961 words on earthlingsoft
Roughly two weeks ago the initial version (v2) of SkipChecker was released. It let you skip songs in iTunes by slapping the computer, even execute arbitrary scripts depending on the direction those slaps came from and enjoy a pointless animation. For just being a silly application with an ugly icon it got a surprising number of downloads. I sneaked in an slightly updated v3 shortly afterwards and then started looking into the next bits of fun for v4 of Skip Checker which was released today.
So what’s new in there? The first thing which haunts every sudden motion sensor based application I have seen so far is that the sudden motion sensors of different computer models give greatly varying values. There are at least two ways out of that dilemma. The really elegant one would be that the application carefully monitors the values it receives from the motion sensor and then tries to extrapolate which are the ‘neutral’ ones that should be used to gauge the sensor. Doing that would probably require not-trivial or a least significant programming and I suspect it would be bound to fail rather quickly. As software that tries to be clever frequently does. As I’m not into programming anyway – ditched that method by virtue of my lazyness straight away and wend for the dumb method:
There’s a calibration button now. You hit it, the computer annoys you by giving you a little countdown (there’s a ‘good’ and an ‘embarrassing’ reason for that countdown if anybody dares to ask) and then just assumes the values it measured to be the neutral ones which will be subtracted from any future readings. Pretty un-magic. But it works quite well. Unfortunately there was no
[NSComputer MACAddressForEthernetInterface] method in Cocoa and I was too lazy and scared by the low level stuff to find out the Ethernet MAC address myself, so I couldn’t store the calibration on a per computer basis (you know for those 0,3 users who will actually use this on several computers with synchronised preference files). Ah well, that much for calibration.
The actually big new feature is a new section called ‘Sound’. It’ll turn the computer into a musical instrument. You get two sine waves for which you can set a base frequency. One of the frequency can be varied by tilting the computer back and forth while the other can be varied by tilting it to the left and right. There are also options to adjust the relative mixing of those waves and the total volume – which can be influenced by up and down motions. A fun toy… with not exactly the best UI on the planet.
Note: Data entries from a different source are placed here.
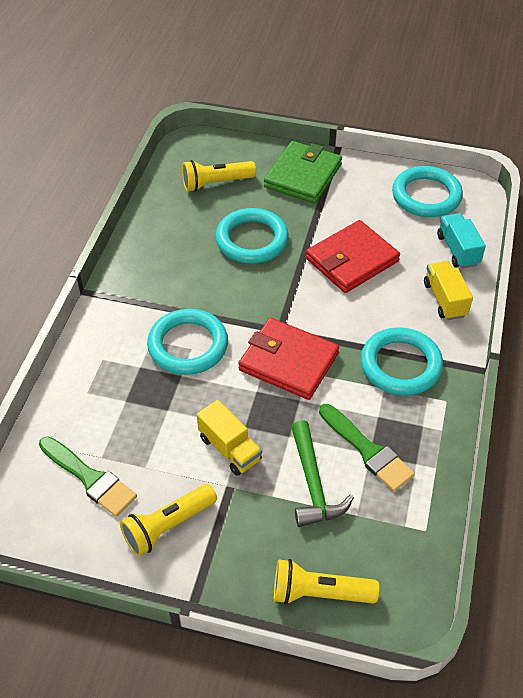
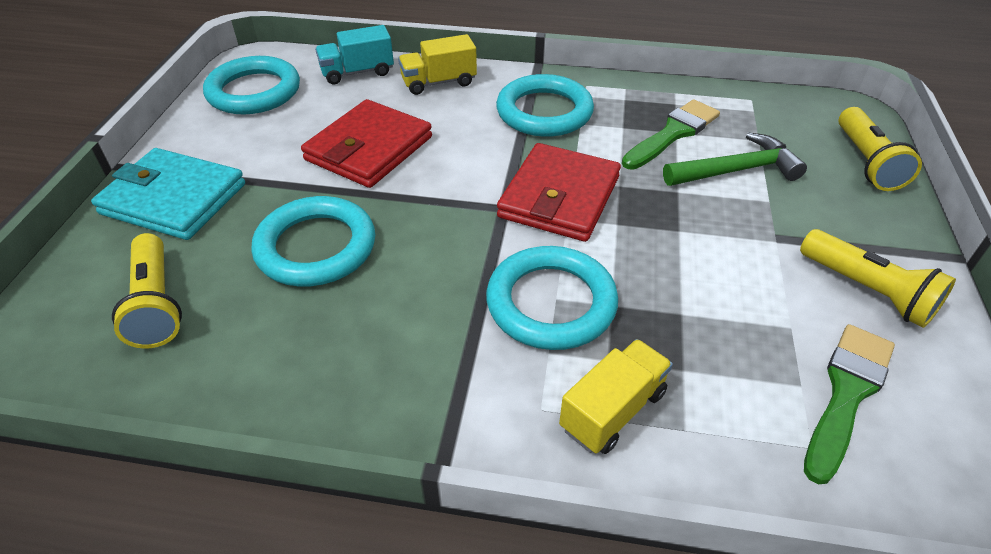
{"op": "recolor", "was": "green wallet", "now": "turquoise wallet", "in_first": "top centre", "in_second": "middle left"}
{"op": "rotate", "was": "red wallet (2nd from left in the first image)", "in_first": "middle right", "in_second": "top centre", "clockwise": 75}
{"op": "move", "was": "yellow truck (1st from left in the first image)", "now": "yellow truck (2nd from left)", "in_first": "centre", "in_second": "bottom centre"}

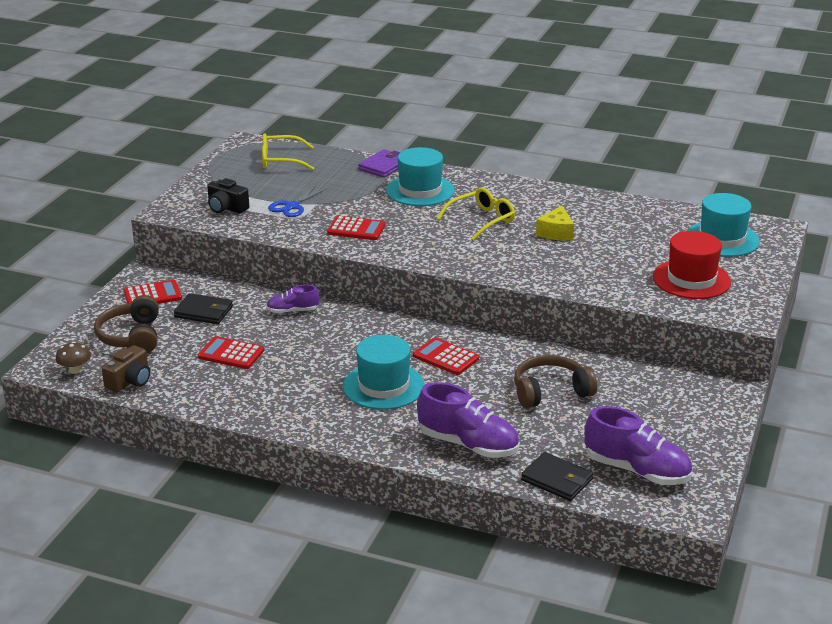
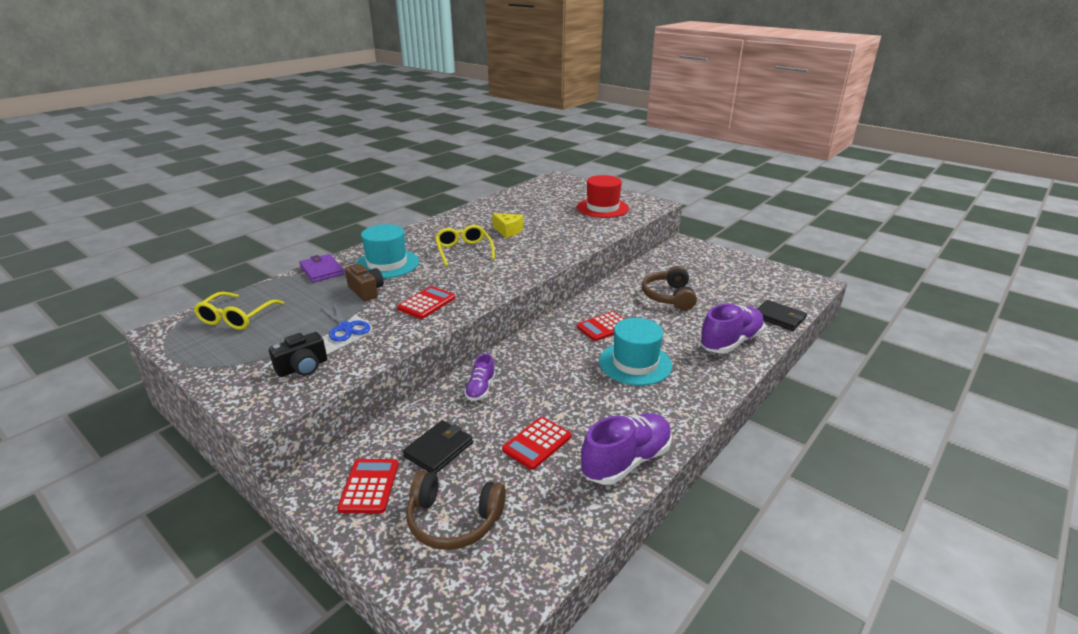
{"op": "delete", "was": "turquoise hat (3rd from left)", "in_first": "middle right"}
{"op": "delete", "was": "brown mushroom", "in_first": "middle left"}
{"op": "move", "was": "brown camera", "in_first": "middle left", "in_second": "centre"}
{"op": "move", "was": "purple shoe (3rd from left in the first image)", "now": "purple shoe (2nd from left)", "in_first": "bottom right", "in_second": "bottom centre"}
{"op": "rotate", "was": "black wallet (2nd from left)", "in_first": "bottom right", "in_second": "middle right", "clockwise": 75}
One thing I couldn’t resist doing was to play with Cocoa’s value transformers and make one that converts the frequency of the sine wave to the name of the matching note… a fun exercise in musical computations, the addition of Unicode strings and – of course – keeping things localisable (B, for example is called H in German and B♭ is called B – and don’t they use the Do-Re-Mi… names in French and Italian?). Not that localisation actually mattered for this monolingually English application. Of course these note name transformations are somewhat critical. If I only displayed the name when the relevant frequency is matched, you’d never actually see them, so I had to introduce some quasi-arbitrary margin of error which will assign a name to all frequencies that are up to 10% above or below the correct note. I wonder how awful people with perfect pitch will find that (cue some Dr. Howard Bannister quote here…).
As I couldn’t decide which names to give to the demi notes – G♯ or A♭? etc. – I settled for using the ♯ when slightly below the target frequency and the ♭ one when slightly above it. That seemed to make sense to me, although I’m not 100% sure. (There’s this thing with people who don’t use the well-tempered scale that there should be differences between these notes, but I’m not really sure whether I got them right this way. Come and complain if I got it wrong and you know how to do this right!)
And, yeah, I fixed a few bugs - the icon for saved files should actually appear now and I might be able to add the great advertising line ‘50% faster’ which would be the marketing translation for ‘not being a complete dumb-ass who accidentally instantiated the class for reading the motion sensor twice’. Finally, a lot of the inner structure of the application was cleaned up and structured a bit more nicely.
And once again I got to fight the ‘inner beauty’ of Bindings. Possibly I’m doing odd things, but let me mention two things that irritated me: The first was that when I’m having two objects that are instantiated in my nib file and one of them binds to the other, then it seems to be entirely possible that on closing the application one of them is deallocated before the bindings from the other have been undone – giving a nice exception or crash situation. A workaround for this is to put an additional retain on the bound object when instantiating the other object and release on deallocation. The bottom line being that it was quite nonsensical to instantiate the extra object in the nib file to begin with as I could have just done that in a line of code (unless I wanted to set some outlets that is). The second thing was my struggle with Key-Value-Coding. There seems to be no key path for an object to point to itself. Which I consider to be a shame.
It would be pretty cool if the program could play/pause rather than just skip to the next song - (but im new to the program so it may already do just that - I don’t know)
You can use the Advanced tab to do just this (and much more).
Just decide for the direction that should trigger the play/pause action and enter the following script in its field:
tell application “iTunes” to playpause
LOL this is my favorite application ever.